Forking out the ransom is not a solution. Solid data backup routines continue to be the base of effective protection and disaster recovery. If you don’t think so, the following may help to change your mind.

Ransomware is clearly still of interest to cybercriminals, which suggests that they are still making money out of it. We discount sabotage as a motivation. Which in turn suggests that users and organisations are paying the money, because they have no other choice.

Yet security software vendor McAfee went on record to say that a) “meeting hackers’ demands is not a guarantee that you won’t be hit again”, and b) “giving in to hackers’ demands silently and not alerting cyber-security authorities will only make you a preferred future target.”
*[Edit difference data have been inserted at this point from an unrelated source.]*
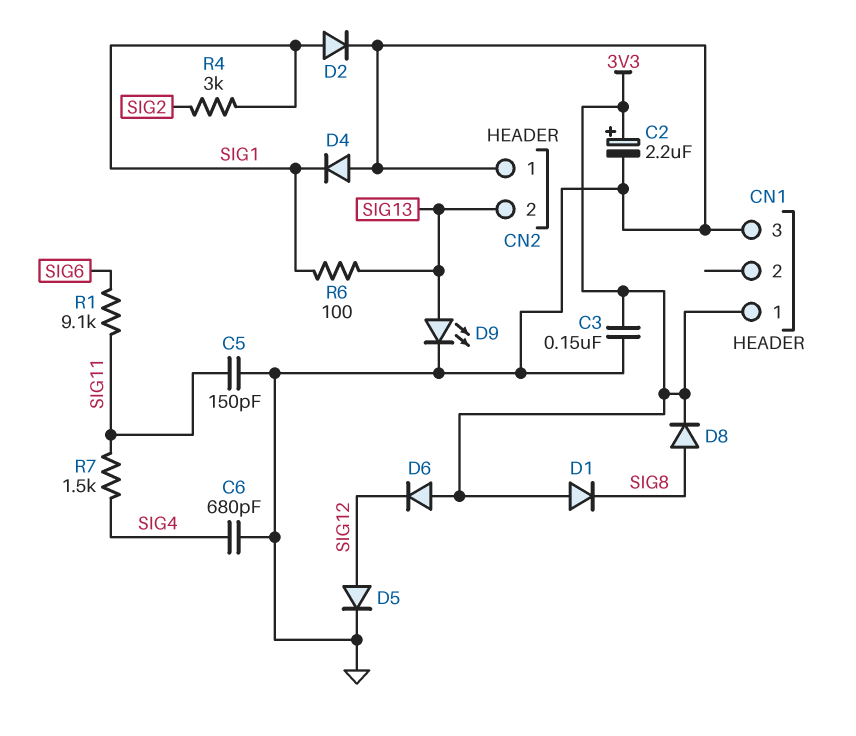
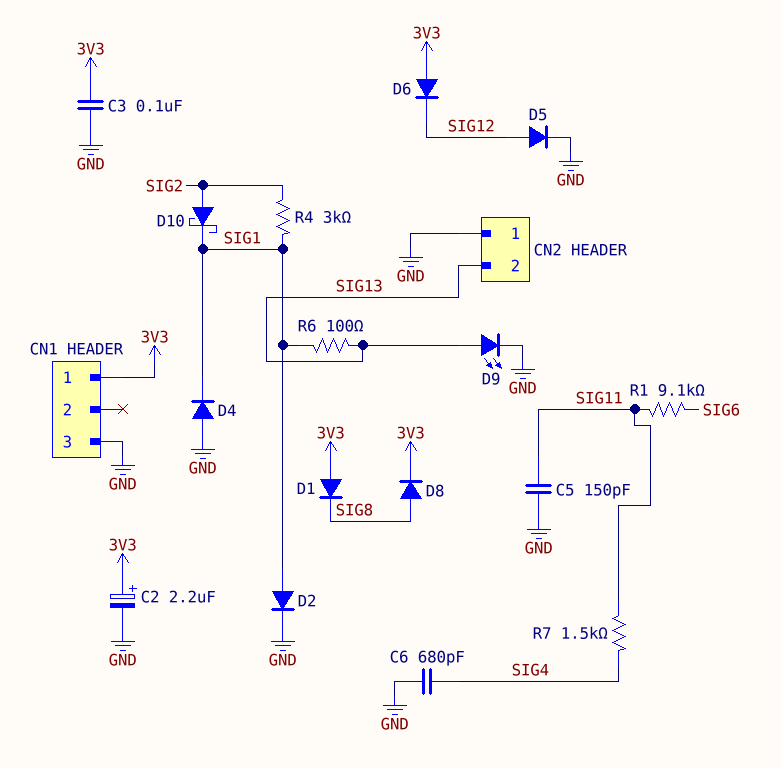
C3: 150nF (3V3, GND) -> 100nF (3V3, GND)
D10: none -> schottky (A SIG2, K SIG1)

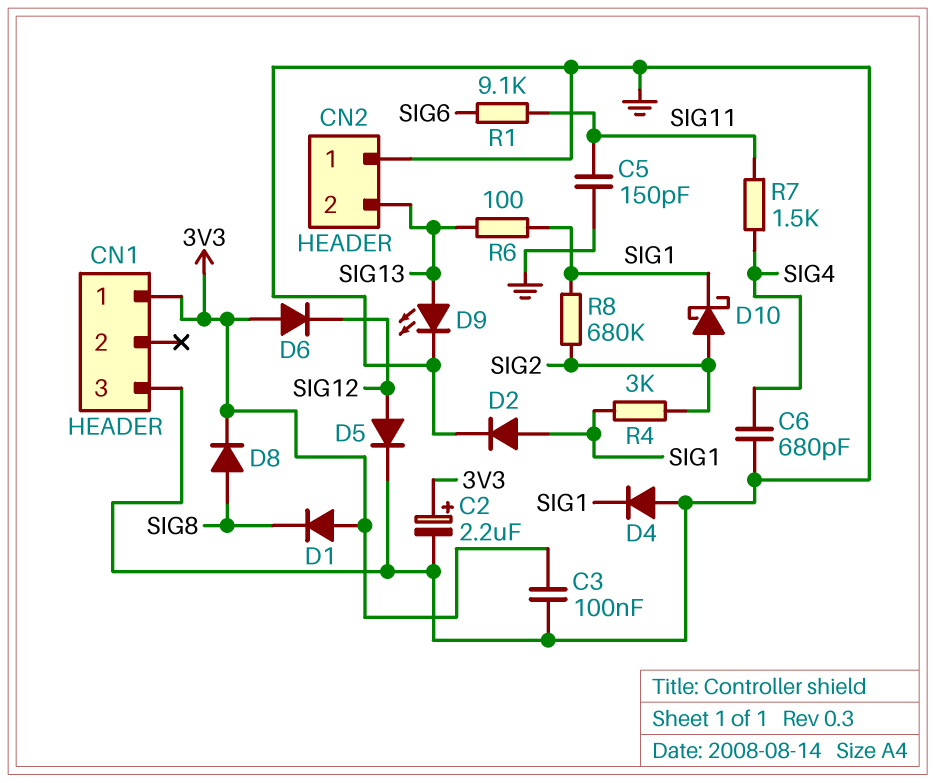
R8: none -> 680k (SIG1, SIG2)

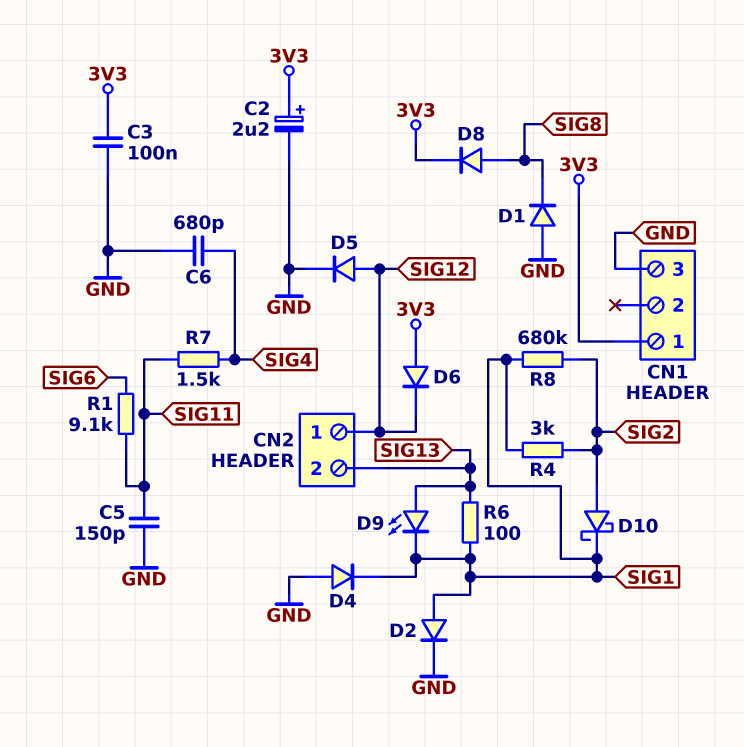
CN2 pin 1: GND -> SIG12
D1: diode (A 3V3, K SIG8) -> diode (A GND, K SIG8)
D9: LED (A SIG13, K GND) -> LED (A SIG13, K SIG1)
However, data backups need to be done properly. The 3-2-1 rule is often cited. It’s the basis for many effective disaster recovery procedures for anything from ransomware scrapes to human error writing stale data over fresh records. The rule goes like this:

  • Make at least three copies of the data you back up
  • Use at least two different formats
  • Keep one of the copies off-site

Is that enough? Not quite. You’ll also need regular tests of backups to prove you can recover systems and become operational again from backup data alone. If you cannot recover, you’ll have to adjust your backup routines till you can.

Yes, it’s time and effort, but better that than letting the ransomware bogeyman get you.